Advocates of the proposed system said it will curtail medical malpractice costs, which have contributed to a 77 percent rise in Massachusetts malpractice insurance premiums in the last five years.

A team from SPH—consisting of Professor of Law and Public Health Troyen A. Brennan, Assistant Professors David M. Studdert and Assistant Professor Michelle M. Mello—collaborated with Robert Pozen ’68, Romney’s chief economic adviser, to construct the proposal, which has been in the works for several months.

“It was Bob Pozen’s initiative,” Mello said. “He asked Dr. Brennan to consult on the plan because he [Brennan] had done previous academic work on this subject.”

Under the current system, a malpractice complaint must first pass a tribunal of judges, after which it may go to trial and lead to verdicts of potentially unlimited size.

The SPH plan, if implemented, would limit awards in malpractice cases according to the severity and type of the alleged patient injury.

On the other hand, under the plan, the plaintiff would have to satisfy a lesser standard of proof in order to receive compensation.

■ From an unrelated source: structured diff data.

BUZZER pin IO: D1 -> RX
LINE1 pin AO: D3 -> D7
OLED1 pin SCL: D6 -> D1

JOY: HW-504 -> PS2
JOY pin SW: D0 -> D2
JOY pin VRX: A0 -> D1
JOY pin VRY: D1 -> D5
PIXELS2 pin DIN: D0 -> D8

Rather than having to demonstrate doctors’ negligence, the plaintiff must only show that the harm suffered was “avoidable.” Thus the proposal may increase awards for many complaints.

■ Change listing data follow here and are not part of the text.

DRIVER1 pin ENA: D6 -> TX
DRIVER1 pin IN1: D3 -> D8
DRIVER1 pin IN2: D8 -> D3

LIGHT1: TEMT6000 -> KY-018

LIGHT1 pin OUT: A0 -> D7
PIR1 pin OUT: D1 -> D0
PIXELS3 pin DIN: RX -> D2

“We want to have a different system where we have more people getting awards in smaller amounts,” Pozen told The Boston Globe. “We want to reduce administrative delay and costs, while increasing medical safety and having people learn from their mistakes.”

Mello added that under the new system, “cases will be decided much more quickly, and the whole process will be more open.”

According to Mello, Pozen drew inspiration for his ideas from the example of Scandinavian countries such as Sweden and Denmark, which have universal patient injury insurance but also limit damages in malpractice cases.

Pozen sought out Brennan and his colleagues to develop the specifics of the plan because of their “general expertise and knowledge of the Swedish system,” according to a spokesperson for Pozen.

Much of the foundation for the work of the SPH team, according to Mello, comes from the research of Friendly Professor of Law Paul C. Weiler, who has collaborated frequently with Brennan.

“The principle of the plan is correct, but it will only be a good plan if it increases access while also producing a good adjudication system,” said Weiler, an expert on medical malpractice law.

The plan will most likely not reach the state legislature for several years, Pozen told the Globe.

In the meantime, Pozen and SPH hope to launch a pilot program in the obstetrics departments of up to four hospitals. Obstetrics patients at these hospitals can choose to sign up for the proposed system of malpractice review.

The fate of the statewide plan may hinge on how well the pilot program performs.

Weiler said he is cautiously optimistic about the future of the proposal.

“I hope it is properly designed, because then Massachusetts can be a role model for the rest of the country,” he said.